Because programs that swallow (catch) exceptions indiscriminately, (and then continue), cannot be relied upon to do what it is they are expected to do. This is because you have no idea what kind of exception was "ignored". What if there was an overflow or memory access error that causes the wrong amount to be debited from a financial account? What if it steers the ship into the iceberg instead of away from it ? Unexpected failures should always cause the application to terminate. That forces the development process to identify and correct the exceptions it finds, (crashes during demos are a wonderful motivator), and, in production, allows appropriately designed backup systems to react when the software experiences an "unexpected" inability to do what it was designed to do.
EDIT: To clarify distinctions between UI components, and service or middleware componentrs.
In Service or Middleware components, where there is no user interacting with the code component from within the same process space that the code is running in, the component needs to "pass On" the exception to whatever client component imnitiated the call it is currently processing. No matter the exception, it should make every possible attempt to do this. It is still the case, however, tjhat in cases where an unexpected, or unanticipated exception occurs, the component should finally terminate the process it is running in. For anticipated or expected exceptions, a velopment analysis should be done to determine whether or not, for that specific exception, the component and it's host process can continue to operate (handling future requests), or whether it should be terminated.
You should handle the exact exceptions you are capable of handling and let all others bubble up. If it displays a message to the user that means you don't quite know what you can handle.
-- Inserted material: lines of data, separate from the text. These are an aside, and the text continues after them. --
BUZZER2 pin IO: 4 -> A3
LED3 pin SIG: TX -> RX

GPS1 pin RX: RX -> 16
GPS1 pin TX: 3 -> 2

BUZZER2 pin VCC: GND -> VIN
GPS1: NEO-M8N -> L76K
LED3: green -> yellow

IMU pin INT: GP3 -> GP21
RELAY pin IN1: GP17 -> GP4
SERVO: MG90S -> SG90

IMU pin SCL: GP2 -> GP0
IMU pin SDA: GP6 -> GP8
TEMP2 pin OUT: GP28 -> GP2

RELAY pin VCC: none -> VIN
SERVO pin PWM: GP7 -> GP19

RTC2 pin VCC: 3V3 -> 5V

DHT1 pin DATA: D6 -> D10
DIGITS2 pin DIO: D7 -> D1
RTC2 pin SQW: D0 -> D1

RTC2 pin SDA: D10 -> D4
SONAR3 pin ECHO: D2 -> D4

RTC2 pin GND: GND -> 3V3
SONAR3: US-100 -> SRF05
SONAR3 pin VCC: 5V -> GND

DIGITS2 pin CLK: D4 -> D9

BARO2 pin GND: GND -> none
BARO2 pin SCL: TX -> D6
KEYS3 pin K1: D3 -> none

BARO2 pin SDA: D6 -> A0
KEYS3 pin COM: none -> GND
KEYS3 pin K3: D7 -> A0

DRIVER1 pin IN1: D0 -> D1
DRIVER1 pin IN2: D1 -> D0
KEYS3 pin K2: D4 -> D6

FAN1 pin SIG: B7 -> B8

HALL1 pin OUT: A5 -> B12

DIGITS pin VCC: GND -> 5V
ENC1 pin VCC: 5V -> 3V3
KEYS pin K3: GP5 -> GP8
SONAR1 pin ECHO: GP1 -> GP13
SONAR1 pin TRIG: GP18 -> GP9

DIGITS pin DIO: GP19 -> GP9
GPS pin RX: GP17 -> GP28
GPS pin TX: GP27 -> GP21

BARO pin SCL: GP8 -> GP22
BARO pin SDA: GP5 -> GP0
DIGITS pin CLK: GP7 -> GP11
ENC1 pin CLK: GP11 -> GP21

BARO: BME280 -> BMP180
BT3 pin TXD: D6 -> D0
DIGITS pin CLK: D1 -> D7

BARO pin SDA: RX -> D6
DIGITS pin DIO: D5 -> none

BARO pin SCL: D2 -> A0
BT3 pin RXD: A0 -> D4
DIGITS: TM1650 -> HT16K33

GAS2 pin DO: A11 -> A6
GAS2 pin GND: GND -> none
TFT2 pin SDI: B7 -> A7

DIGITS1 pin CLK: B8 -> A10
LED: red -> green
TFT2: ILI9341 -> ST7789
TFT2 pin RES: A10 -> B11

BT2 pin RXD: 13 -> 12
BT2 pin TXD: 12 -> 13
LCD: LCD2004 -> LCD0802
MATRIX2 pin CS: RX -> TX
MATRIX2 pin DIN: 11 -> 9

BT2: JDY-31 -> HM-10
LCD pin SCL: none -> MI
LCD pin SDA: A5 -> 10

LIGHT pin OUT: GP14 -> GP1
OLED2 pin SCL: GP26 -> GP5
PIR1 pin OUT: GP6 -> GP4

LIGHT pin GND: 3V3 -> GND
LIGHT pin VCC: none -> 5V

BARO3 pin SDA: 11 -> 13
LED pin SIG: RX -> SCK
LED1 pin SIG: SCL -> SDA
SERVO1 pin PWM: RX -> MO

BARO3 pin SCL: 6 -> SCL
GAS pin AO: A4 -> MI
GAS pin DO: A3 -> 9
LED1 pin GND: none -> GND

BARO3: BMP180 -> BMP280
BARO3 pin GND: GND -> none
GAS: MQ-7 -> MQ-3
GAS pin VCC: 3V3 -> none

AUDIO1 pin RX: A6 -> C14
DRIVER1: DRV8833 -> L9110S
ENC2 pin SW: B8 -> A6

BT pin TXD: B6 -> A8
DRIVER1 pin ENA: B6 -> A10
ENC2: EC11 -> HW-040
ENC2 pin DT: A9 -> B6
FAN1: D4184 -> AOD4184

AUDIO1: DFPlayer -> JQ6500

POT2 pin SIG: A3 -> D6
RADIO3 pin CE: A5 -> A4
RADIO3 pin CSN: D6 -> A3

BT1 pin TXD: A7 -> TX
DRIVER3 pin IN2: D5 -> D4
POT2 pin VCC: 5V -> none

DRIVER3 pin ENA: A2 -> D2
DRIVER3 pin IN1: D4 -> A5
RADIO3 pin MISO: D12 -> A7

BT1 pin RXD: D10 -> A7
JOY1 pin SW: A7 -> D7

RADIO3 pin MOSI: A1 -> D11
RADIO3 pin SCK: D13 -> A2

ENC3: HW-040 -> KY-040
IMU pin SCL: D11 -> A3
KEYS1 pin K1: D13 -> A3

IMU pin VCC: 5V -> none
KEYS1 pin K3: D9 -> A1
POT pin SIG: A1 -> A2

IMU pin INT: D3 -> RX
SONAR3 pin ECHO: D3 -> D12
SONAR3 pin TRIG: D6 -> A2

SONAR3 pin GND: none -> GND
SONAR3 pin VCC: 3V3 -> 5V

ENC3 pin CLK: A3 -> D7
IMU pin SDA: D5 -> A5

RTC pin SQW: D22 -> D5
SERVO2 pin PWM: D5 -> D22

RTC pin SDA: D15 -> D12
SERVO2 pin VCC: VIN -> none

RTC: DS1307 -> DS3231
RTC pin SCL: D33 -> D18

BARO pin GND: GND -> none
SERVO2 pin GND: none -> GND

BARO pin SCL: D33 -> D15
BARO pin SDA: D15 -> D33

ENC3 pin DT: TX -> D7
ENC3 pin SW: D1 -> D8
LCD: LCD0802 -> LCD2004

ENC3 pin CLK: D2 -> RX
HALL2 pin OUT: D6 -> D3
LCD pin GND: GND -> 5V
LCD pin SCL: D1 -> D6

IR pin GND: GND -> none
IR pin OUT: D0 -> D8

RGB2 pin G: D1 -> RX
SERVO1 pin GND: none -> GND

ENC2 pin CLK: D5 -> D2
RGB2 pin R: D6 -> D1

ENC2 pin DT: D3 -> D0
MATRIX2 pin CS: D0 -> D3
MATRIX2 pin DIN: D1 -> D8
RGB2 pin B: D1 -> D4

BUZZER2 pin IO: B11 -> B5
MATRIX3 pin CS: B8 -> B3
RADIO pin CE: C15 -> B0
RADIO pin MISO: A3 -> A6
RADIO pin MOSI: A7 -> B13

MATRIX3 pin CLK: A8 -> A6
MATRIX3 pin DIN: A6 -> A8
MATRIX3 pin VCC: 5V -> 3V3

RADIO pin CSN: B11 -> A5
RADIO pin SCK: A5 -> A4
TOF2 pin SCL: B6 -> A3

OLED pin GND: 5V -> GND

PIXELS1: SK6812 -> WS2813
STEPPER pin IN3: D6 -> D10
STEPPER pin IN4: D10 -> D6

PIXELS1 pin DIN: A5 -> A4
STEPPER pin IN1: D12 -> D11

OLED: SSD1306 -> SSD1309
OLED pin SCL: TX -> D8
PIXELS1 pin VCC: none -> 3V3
Having worked on equipment used by emergency responders, I would rather the user see an ugly error message than to accidently swallow an exception that misleads the user into believing everything is "ok". Depending on your application, the consequence could be anything from nothing to a lost sale to a catastrophic loss of life.
If a person were going to catch all exception, show a better error dialog, and then quit the application, that's ok.. but if they are going to continue running after swallowing an unknown exception, I would fire a person for that. It's not ok. Ever.
Good coding is about practices that assume humans make mistakes. Assuming all "critical" exceptions have been caught and handled is a bad idea.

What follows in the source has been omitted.